The CD4 percentage usually correlates with a particular CD4 count. For instance:

  1. CD4 percentage > 29% = CD4 Count > 500 cells/uL
  2. CD4 percentage 14 to 28% = CD4 Count 200 to 499 cells/uL
  3. CD4 percentage <14% = CD4 Count < 200 cells/uL

NB: CD4 count depends on (1) percentage and (2) total white blood cell count (WBC). The CD4 percentage has less variation and it is more likely to remain the same, but changes in WBC may affect the reading of the CD4 count.

Importance

The CD4 count and CD4 percentage can be used in order to assess and monitor the patient’s IMMUNOLOGICAL status. It is also important for the initiation of prophylactic treatment and performance of special investigations especially if the CD4 count is < 200 cell/uL.

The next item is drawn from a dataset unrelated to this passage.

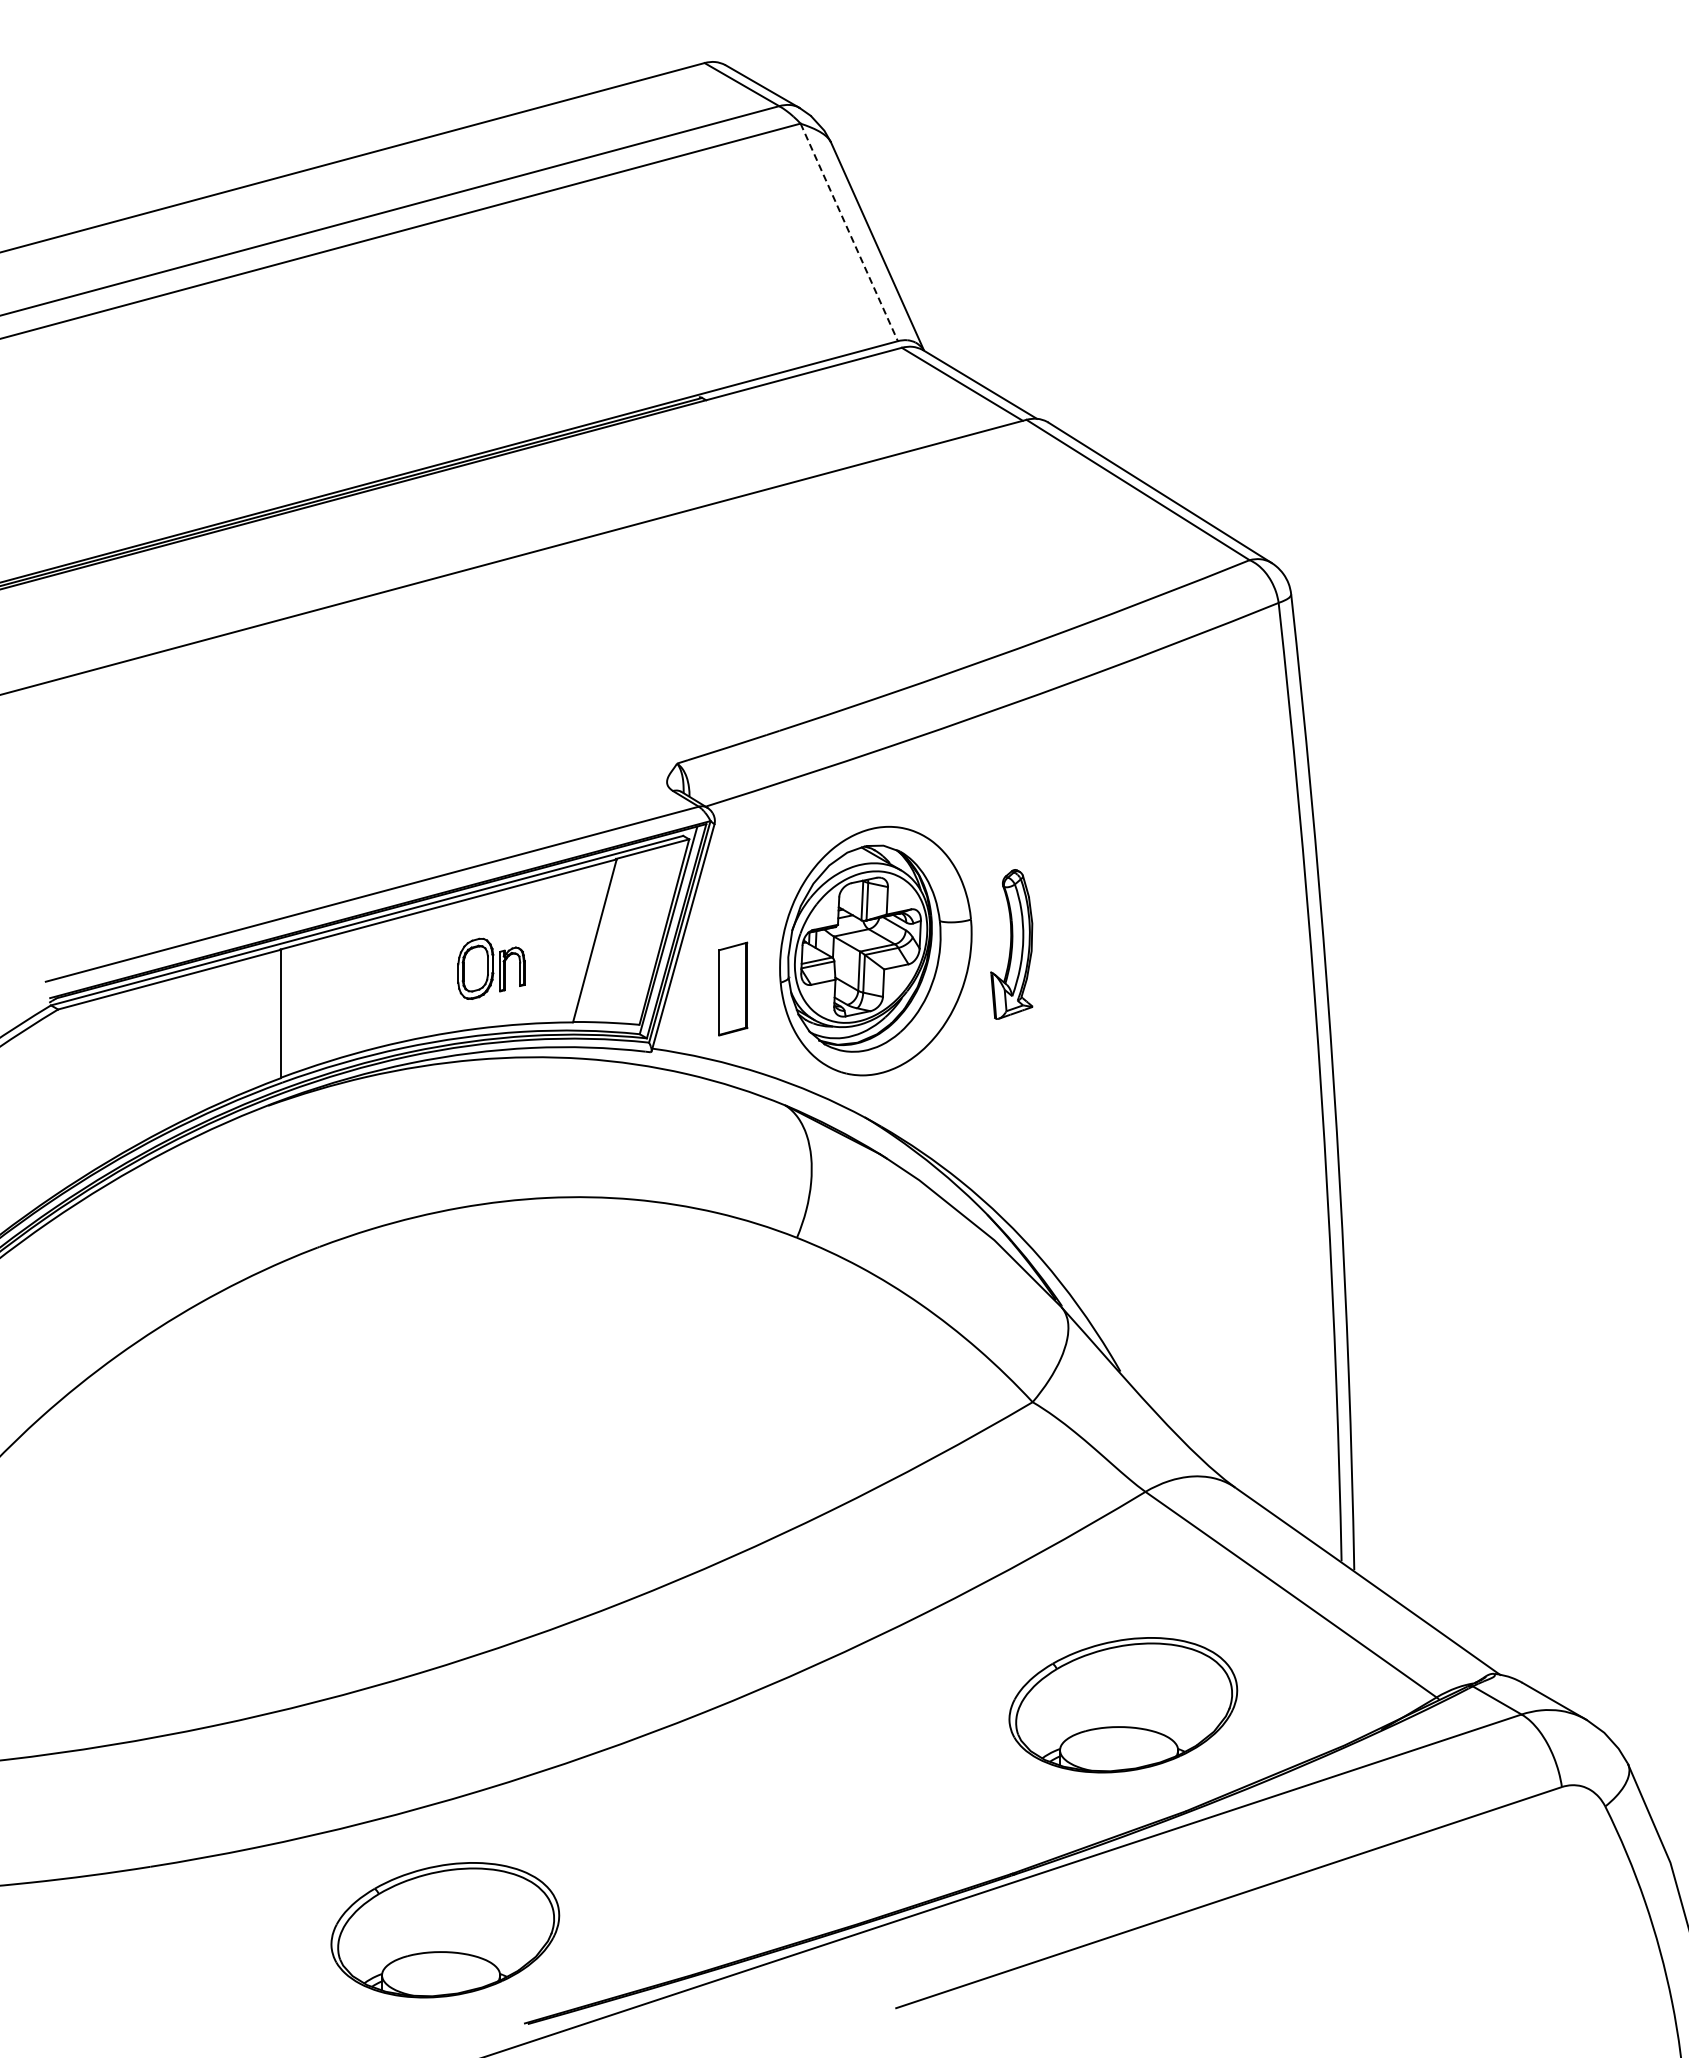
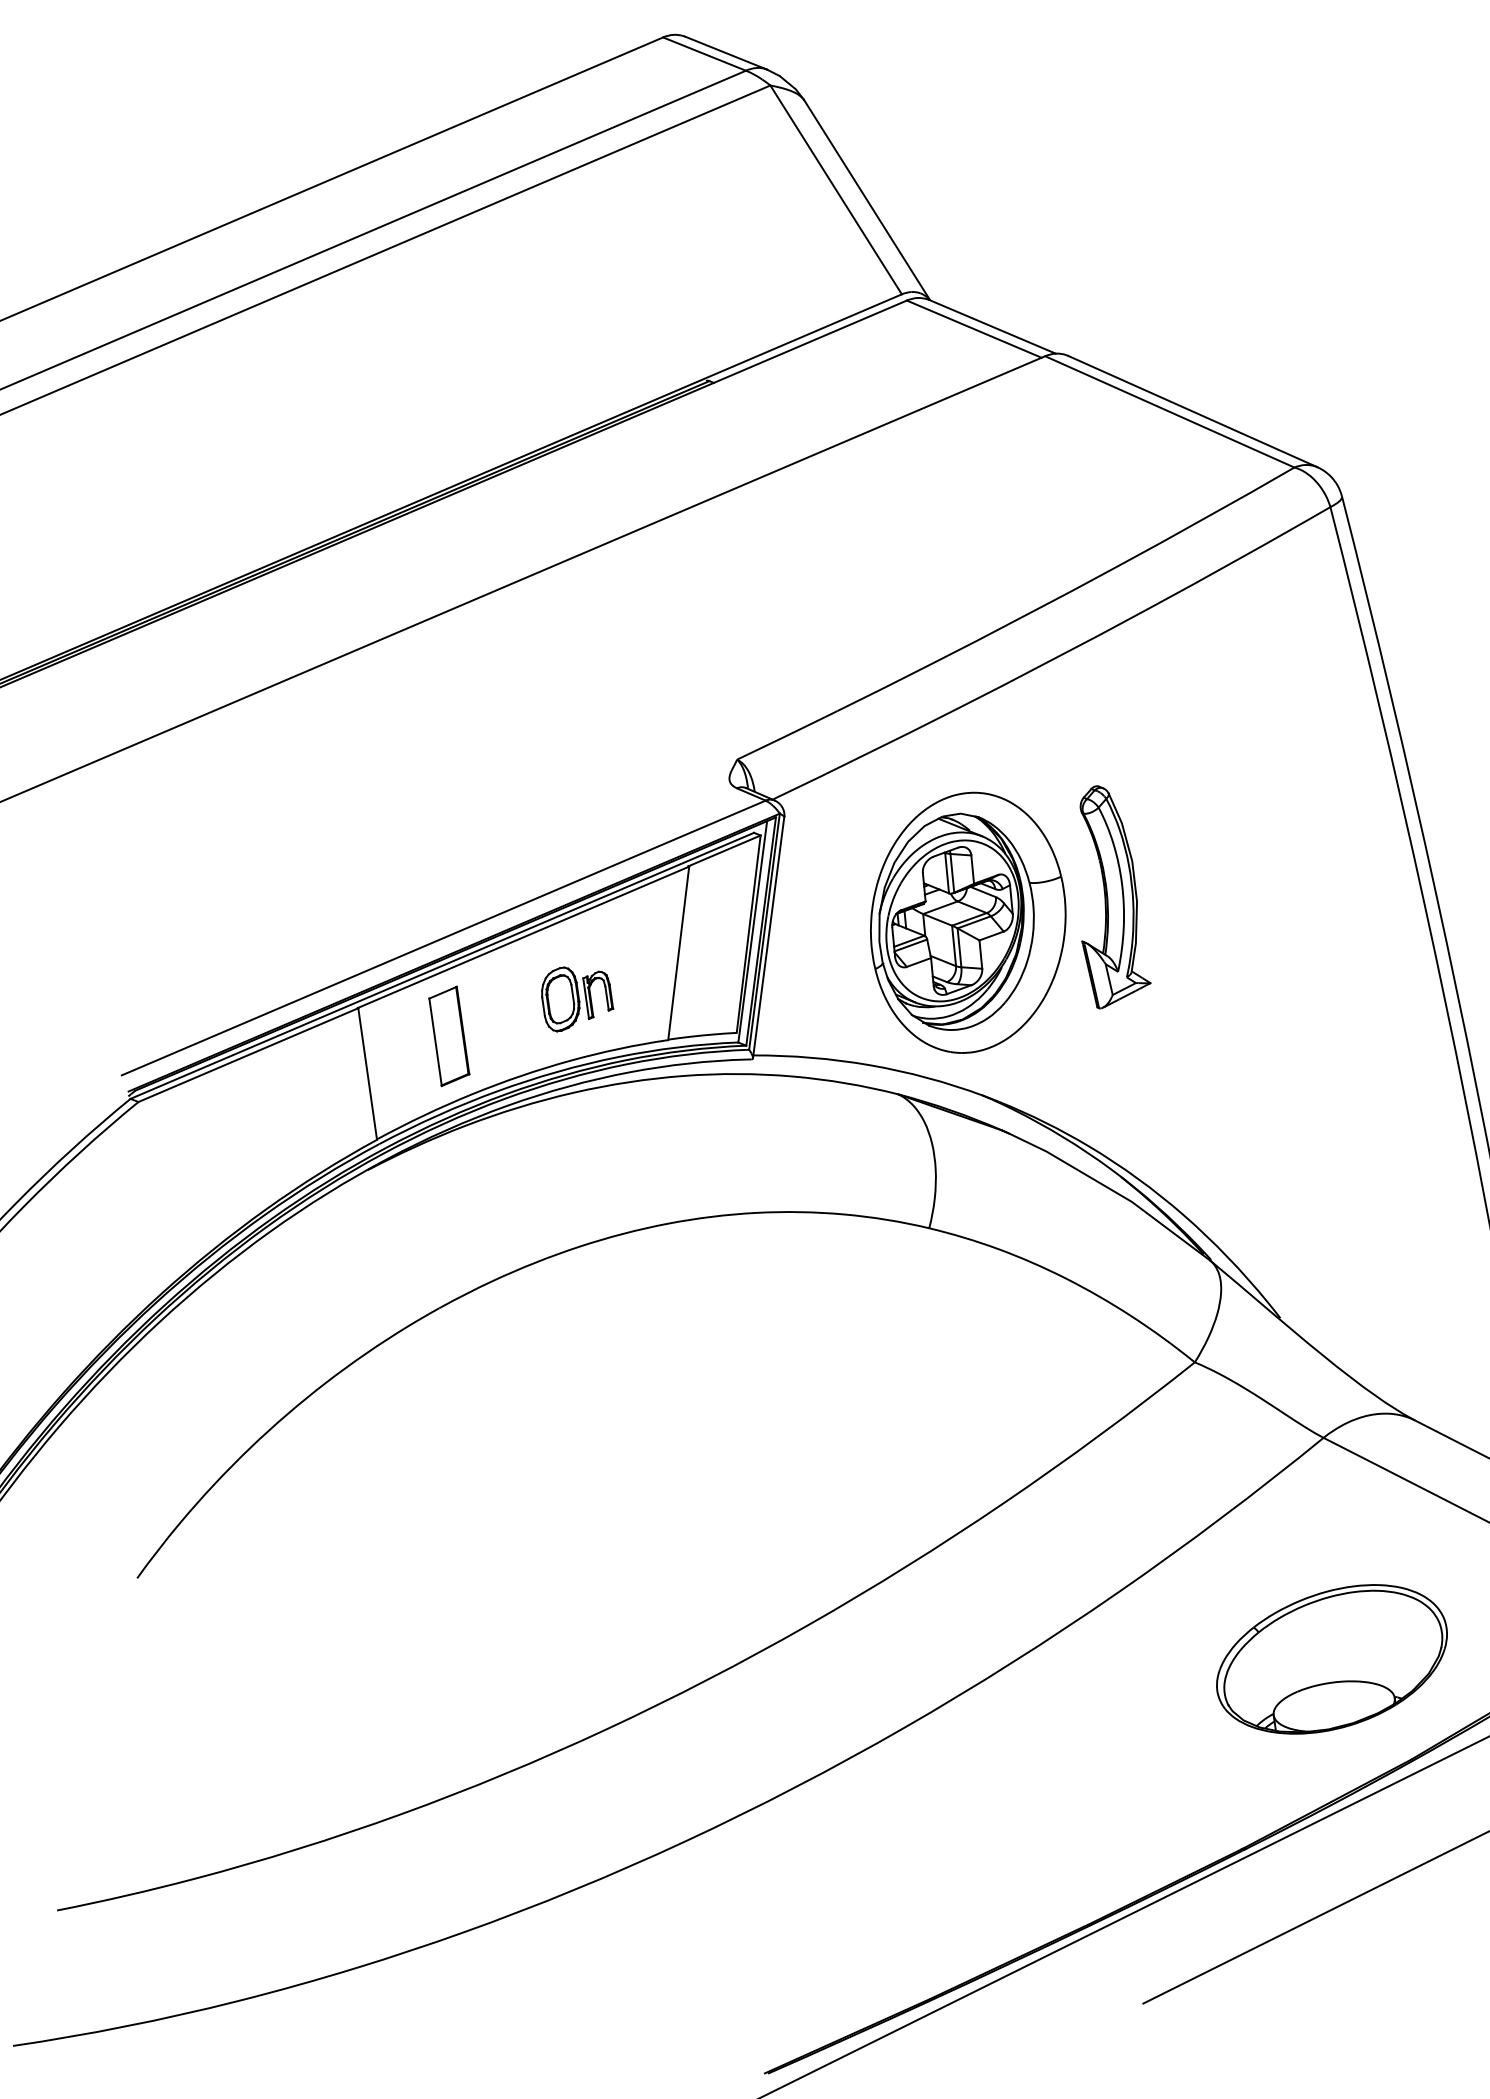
line: (849, 232) -> (836, 189), dashed -> solid
part: (1011, 944) -> (1106, 896), size x1.43
part: (733, 988) -> (449, 1035), moved
part: (445, 1930) -> (669, 1989), removed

Factors affecting CD4 reading

  1. Normal individual variation, day-night variations in CD4 count may occur. It is more important to assess the TREND of CD4 count rather than using an absolute value.
  2. Any factor changing the value of the WBC may also affect the CD4 count. In general, leukocytosis may increase the CD4 count while a leukopenia may decrease the CD4 count. This is because the CD4 percentage remains relatively unchanged, and then the WBC is used to measure the CD4 count.
    1. Infections
      1. Decreased CD4: EBV, CMV, HTLV-1, Tuberculosis
    2. Medications
      1. Corticosteroids affects the WBC
    3. Chronic conditions
      1. Splenectomy: Increased in CD4 count
      2. Liver disease, Splenomegaly: These conditions may be related to splenic sequestration and will result in lower CD4 counts.
      3. Alcohol use disorder: Decreased CD4 count

It is important to be aware, that for children younger than 5 years of age, doctors prefer to use CD4 percentages for monitoring disease progression rather than CD4 count because there is an normal age-related changes in absolute CD4 counts. Hence, if you use CD4 counts, you may struggle to assess the TREND of CD4 changes appropriately.

NB: Once the CD4 count and the CD4 percentage are not correlating, the doctor should try identifying the reason why this has occurred. This can be done by reviewing the “factors affecting CD4 reading”.

Monitoring

It is important to understand that during viral suppression, the CD4 count will rise slowly. It is suggested from an article on NCBI (like under further reading), that one may expect the CD4 count to rise by 50 cells/uL AFTER 4 – 8 weeks while on treatment, then approximately 100 – 150 cells/uL from baseline to a year. This is then followed by a yearly increment of 50-150 cells/year. The rate at which one improves their CD4 count will depend on the age of the patient, the degree of immunosuppression, and how low the CD4 count was at baseline. This may explain why the guidelines may suggest checking CD4 counts at 3-6 month intervals or even yearly.

NB: Do not use CD4 count to assess virological failure or adherence to the patient’s treatment. There are other parameters used for such, and there are also other factors that affect the CD4 count which may not relate to either.